Dario Amodei, CEO and co-founder of Anthropic, sat down with Bloomberg to deliver a warning that cuts against the usual AI optimism cycle. The gist: AI has already automated roughly 90% of many job functions. But Amodei argues the real danger lives in what happens when AI learns to handle the remaining 10%.
The last 10% problem
Automating 90% of a job doesn’t eliminate the job. It just makes the person doing the remaining 10% about ten times more productive. The trouble starts when AI closes that final gap.
Amodei framed the pace of AI cognitive improvement as something resembling “Moore’s Law for intelligence”: AI’s cognitive capabilities could be doubling every few months. That’s not a comfortable timeline for anyone betting their career on being the irreplaceable human in the loop.
The distinction Amodei draws is between short-term effects and long-term consequences. Right now, companies are seeing genuine productivity gains from AI tools. But the long-term trajectory points toward full task automation that doesn’t just augment workers but replaces the need for them entirely in certain roles. Earlier projections indicated that AI technologies could eliminate up to half of entry-level white-collar jobs within a span of 1-5 years.
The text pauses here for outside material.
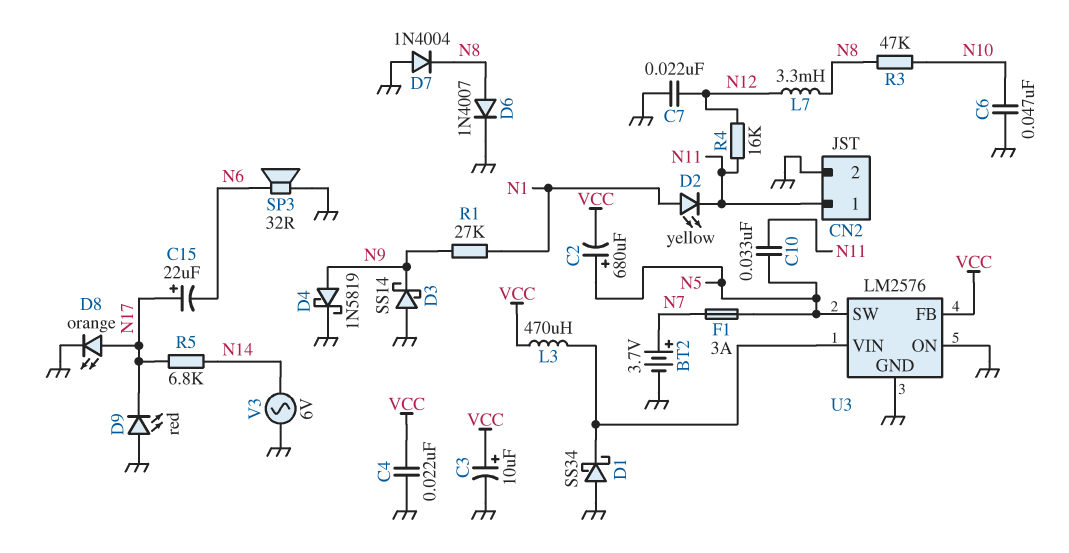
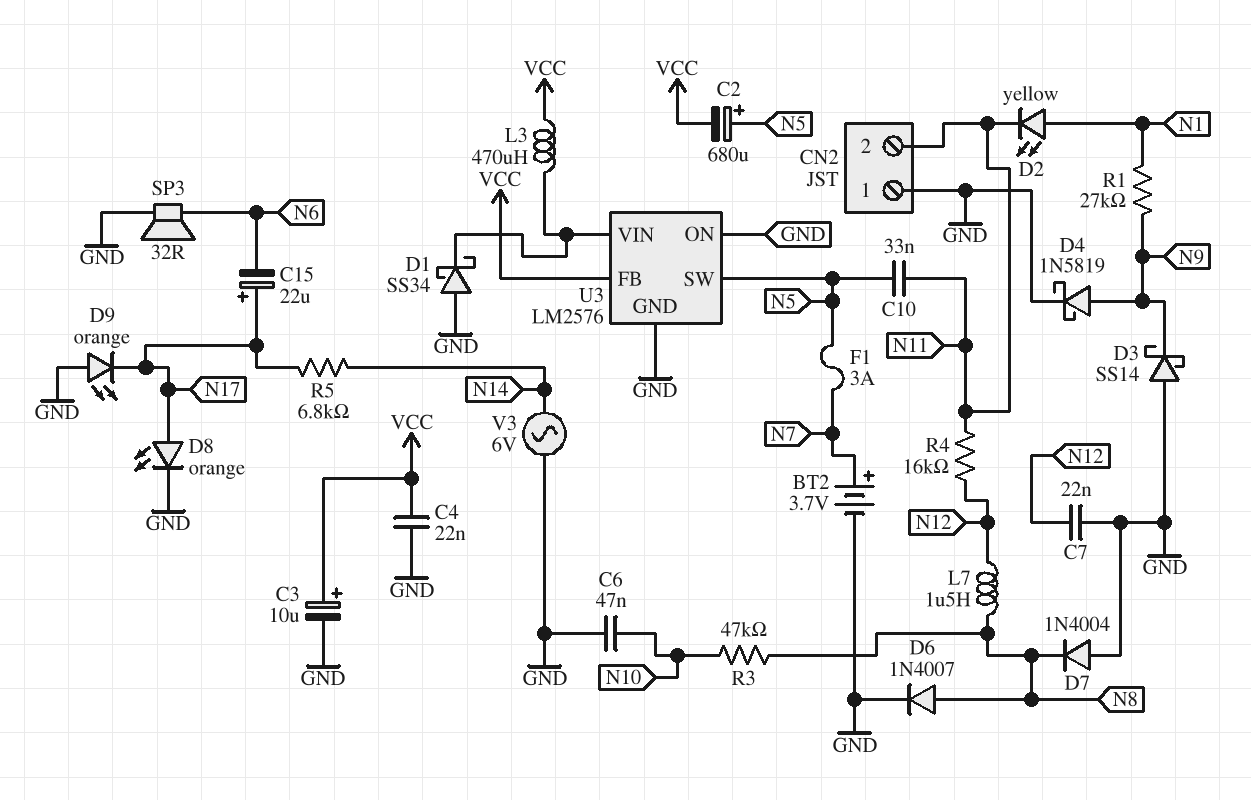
CN2 pin 1: N11 -> GND
CN2 pin 2: GND -> N11
D9: LED red (A GND, K N17) -> LED orange (A GND, K N17)
L7: 3.3mH (N8, N12) -> 1.5uH (N8, N12)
Regulation as a safety net
On June 10, 2026, Amodei pushed for a specific prescription: governments need the authority to block high-risk AI deployments, particularly in sensitive sectors like cybersecurity. He wants external authority with real teeth, not voluntary commitments or industry working groups.
Anthropic, which Amodei co-founded in 2021, develops the Claude family of AI models. His advocacy for rigorous testing and oversight before deployment comes from someone who runs one of the leading AI labs.
What this means for investors
In the near term, companies integrating AI tools are seeing real productivity improvements. The 90% automation phase is a tailwind for businesses that adopt early and adapt their workflows.
The regulatory angle adds another variable. If governments establish real authority over AI deployment, that creates compliance costs and potential bottlenecks that favor larger, well-capitalized players over scrappy startups, along with an entirely new category of risk for companies deploying AI in regulated sectors.
One thing notably absent from Amodei’s Bloomberg interview was any mention of crypto or blockchain applications. Anthropic’s focus remains squarely on the traditional tech and policy landscape.